Однако «молящиеся» существовали и раньше, и не только на надгробиях XIII–XIV вв., но и в живописи, на витражах и т. д. Речь идет о знаменитых «донаторах», чьи изображения в молитвенной позе, со сложенными ладонями встречаются повсюду начиная с XIII в. Широкое распространение, которое получили эти изображения, заставляло историков полагать, что они не были обязательно связаны с надгробным искусством. Я же, напротив, считаю, что их присутствие связано если не с надгробием в узком смысле слова, то по крайней мере с расширительной концепцией надгробия, отделяемого от собственно погребения и тем более от места захоронения. Присущая надгробию двойная миссия увековечения и исповедания веры распространяется, за рамками собственно погребения и помимо символического памятника, на котором высечена идентифицирующая надпись, на все окружение могилы — на часовню, где стоит надгробие, на ее витражи, на алтарь, где служат поминальные мессы, и даже, в случае с великими мира сего, на всю церковь, превращающуюся в семейную усыпальницу. Поэтому донатор, то есть будущий усопший или наследник усопшего, возлагая на свое изображение ту же миссию увековечения памяти и исповедания веры, приказывает представить его в позе «молящегося».
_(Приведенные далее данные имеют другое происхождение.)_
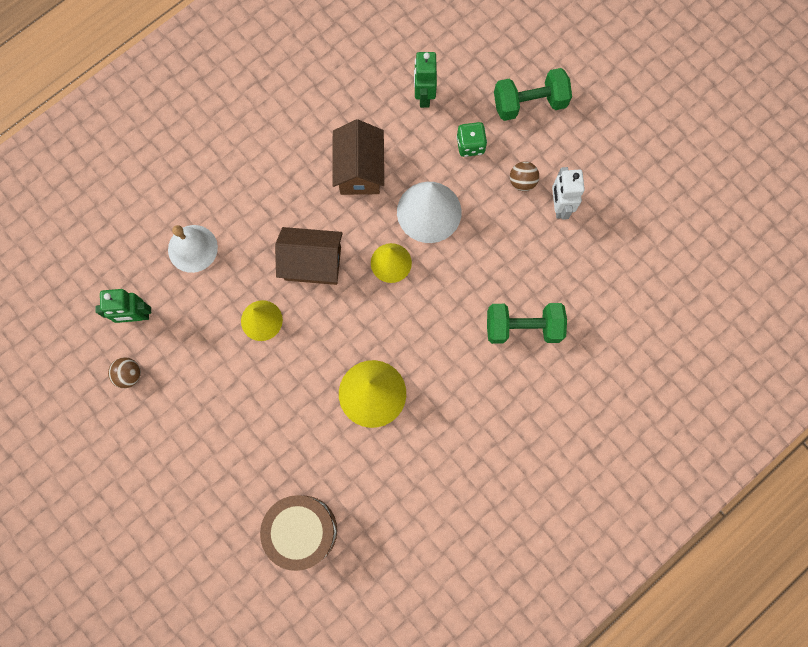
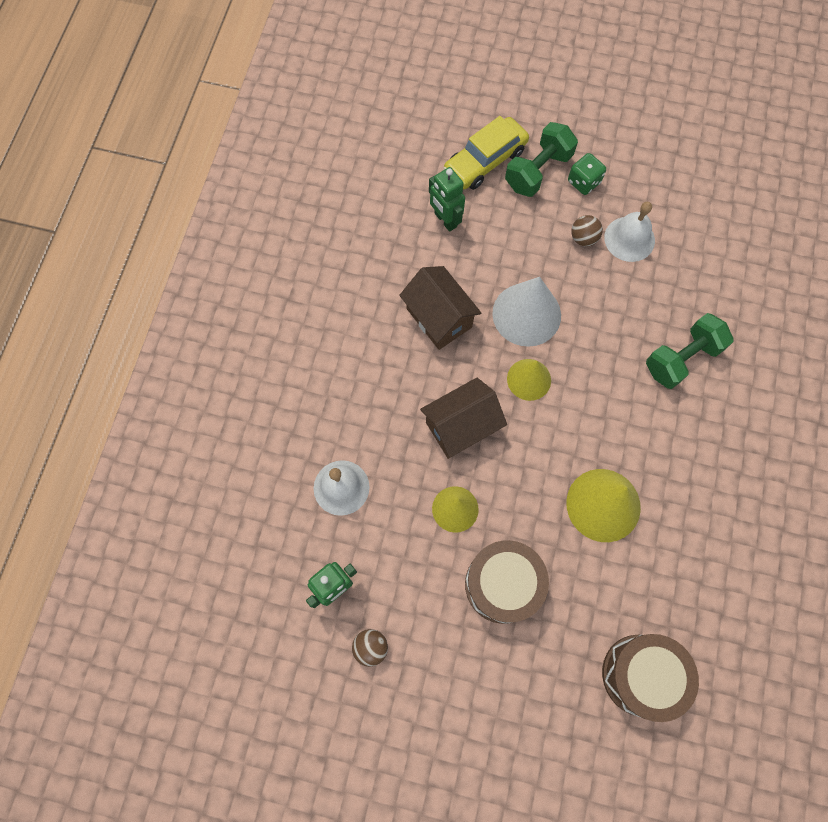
camera: 35 degrees left, 5 degrees down
(253, 397) = (502, 584): none -> brown drum
(470, 145) = (516, 236): green dice -> green dice (583, 182)
(493, 68) = (485, 161): none -> yellow car
(559, 206) = (629, 239): white robot -> white bell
Образ донатора в молитвенной позе предвосхищает его посмертную судьбу в потустороннем мире, какой он сам хотел бы ее видеть. Ибо «молящийся» — персонаж сверхъестественный. В первые века долгой истории его существования, с XIV по начало XVII в., «молящийся» никогда не бывал изображен один, будь то на надгробии, в живописи, в церковной скульптуре или на витражах. «Молящийся» составлял часть небесной курии, как о ней говорится в покаянной молитве Confiteor или в преамбуле завещаний. Он был приобщен к группе святых, хотя и не смешивался с ними.

Средневековая иконография издавна разделяла канонизированных святых и просто праведников, обеспечивших себе своими добродетелями вечное блаженство на небесах. В византийской традиции, на мозаиках Равенны и Рима, папы и императоры приобщены к апостолам и святым, но ореол, в котором они предстают перед зрителем, не круглый, а прямоугольный. «Молящиеся» на исходе Средневековья являются преемниками этих персонажей в квадратном ореоле на небесах. «Молящиеся» стоят на коленях, сложив ладони, святые же члены небесной курии возвышаются над ними в полный рост. Привилегия быть изображенным в раю, которой прежде удостаивались лишь папы и императоры, распространяется в XV–XVII вв. на всех тех, кто обладал в глазах современников правом на видимое надгробие.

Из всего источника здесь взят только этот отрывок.